Jadwiga finally came to Kraków and at the age of ten, on 16 October 1384 (or possibly 1385), was crowned 'King' (not Queen for legal reasons) of Poland.

My question is the following: why did they find Jadwiga more acceptable than Mary? One reason I have seen is they did not want to 'continue the personal union with Hungary' but that doesn't make sense to me since they both have the same father and are therefore involved in that Hungarian union.

  • Personal union and two kingdoms ruled by two persons who happen to be sisters are are two very different situations.
    – Greg
    Mar 15, 2022 at 5:01

3 Answers 3


Only one person can be involved in a personal union (hence the name). The trouble with being in a personal union – that is, sharing your monarch with a different country – is that your singular monarch might make choices that serve the other country's interests at the expense of your own. A personal union can also lead to a permanent union, something the lords of Poland did not want. (A notable example of this fate is the personal union of Castile and Aragon under Charles I, which lead to a permanent union as the new nation of Spain.)

Mary held the Hungarian crown after her father's death – her sister did not. By choosing Mary, Poland would have had a monarch who held the crown of both Hungary and Poland, which is what constitutes a personal union.

By choosing Jadwiga instead, they gained a monarch who did not already hold any other royal title. As a result the crown of Poland was held by one person, and the crown of Hungary was held by another, preventing a personal union (of two royal titles held by one person) of Poland and Hungary from occurring.

Of course, the monarchs of the countries were still related, but two sisters can have differences of opinion, and can better serve the interests of their separate countries as separate countries. And yes, it may have meant that Mary or Jadwiga were theoretically in line for each other's throne, but the personal union was broken for the time being, and in practical terms one or both would have soon had heirs who would have put new entire family branches between the thrones.

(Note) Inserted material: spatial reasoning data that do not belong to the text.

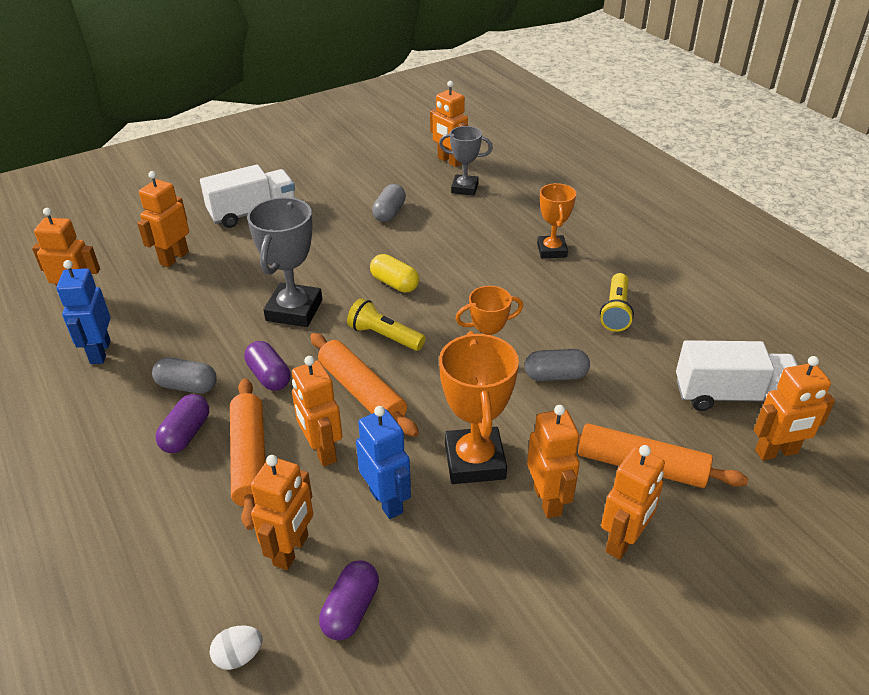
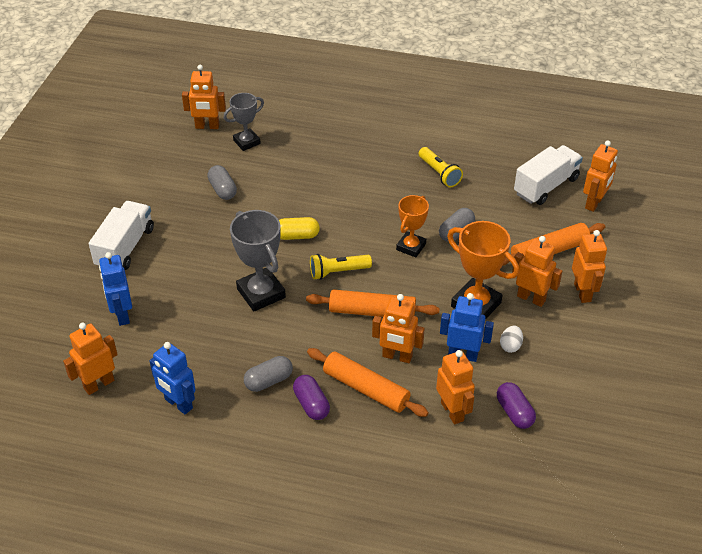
camera: 45 degrees left, 5 degrees up
(174, 258) = (122, 315): orange robot -> blue robot
(239, 656) = (496, 470): white egg -> white egg (510, 346)
(269, 376) = (307, 340): purple capsule -> none
(551, 250) = (358, 155): orange trophy -> none

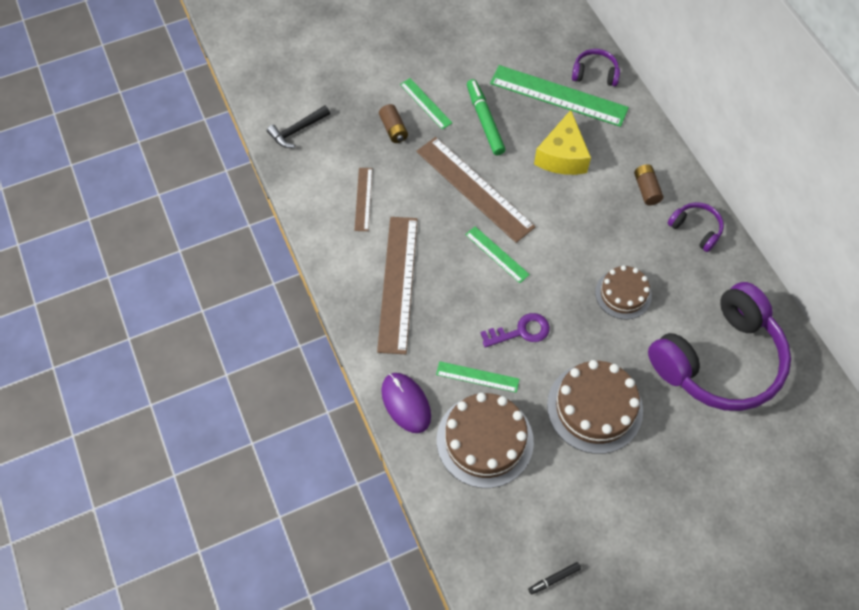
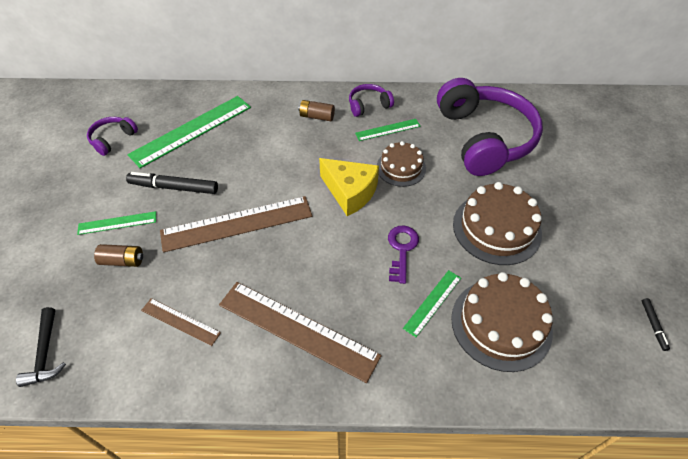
camera: 65 degrees left, 10 degrees down
(406, 403) = (436, 379): purple mouse -> none
(485, 121) = (174, 187): green marker -> black marker
(496, 254) = (315, 235): green ruler -> green ruler (388, 130)
(562, 156) = (250, 152): yellow cheese -> yellow cheese (350, 192)
(595, 74) = (191, 102): purple headphones -> purple headphones (113, 139)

Jadwiga was better choice for Polish nobility, as they could have much stronger influence on her, without having to deal with Hungarians.

Politic priorities of Poland and Hungary were different - the main problem of Poland those times were Teutonic Knights at the northern border. Hungarians had simply no interest in that matter. This way if Mary became Polish king, Hungarian nobility would never accept her marriage with Jogaila, prince of Lithuania, just in order to make Poland stronger.

Both girls were promised to marry princes of German origins (Luxembourgs and Habsburgs) and both of them were unacceptable for Poles. It was much easier to cancel those plans with Jadwiga, who wasn't as important for Hungarians.

History showed that it was a lucky choice - Sigismund of Luxembourg, husband of Mary, had much stronger character and ambitions than William the Courteous. He even planned to conquer Poland when he got more powerful with age, but resigned of those plans because of Teutonic Knights, who didn't want to take such risk and participate in a possible war.

Of course all of that leads to a very interesting "what would happen", it's a nice idea for a story.

  • Good answer. A citation that would guide us to further research would make it an excellent answer.
    – MCW
    Feb 3, 2013 at 22:43
  • 2
    Unfortunately most of citations I could provide for Polish history research reference to books written only in Polish language. But I'll try, thanks for a guideline. Feb 3, 2013 at 23:51

Perhaps Hungarian intersts surpassed Polish interest. At the time Hungary had a larger population than Poland, and the Hungarian royal inland revenues were higher than the Polish royal inland revenues.

  • 3
    Sources would improve this answer; speculation tends towards poorer answers.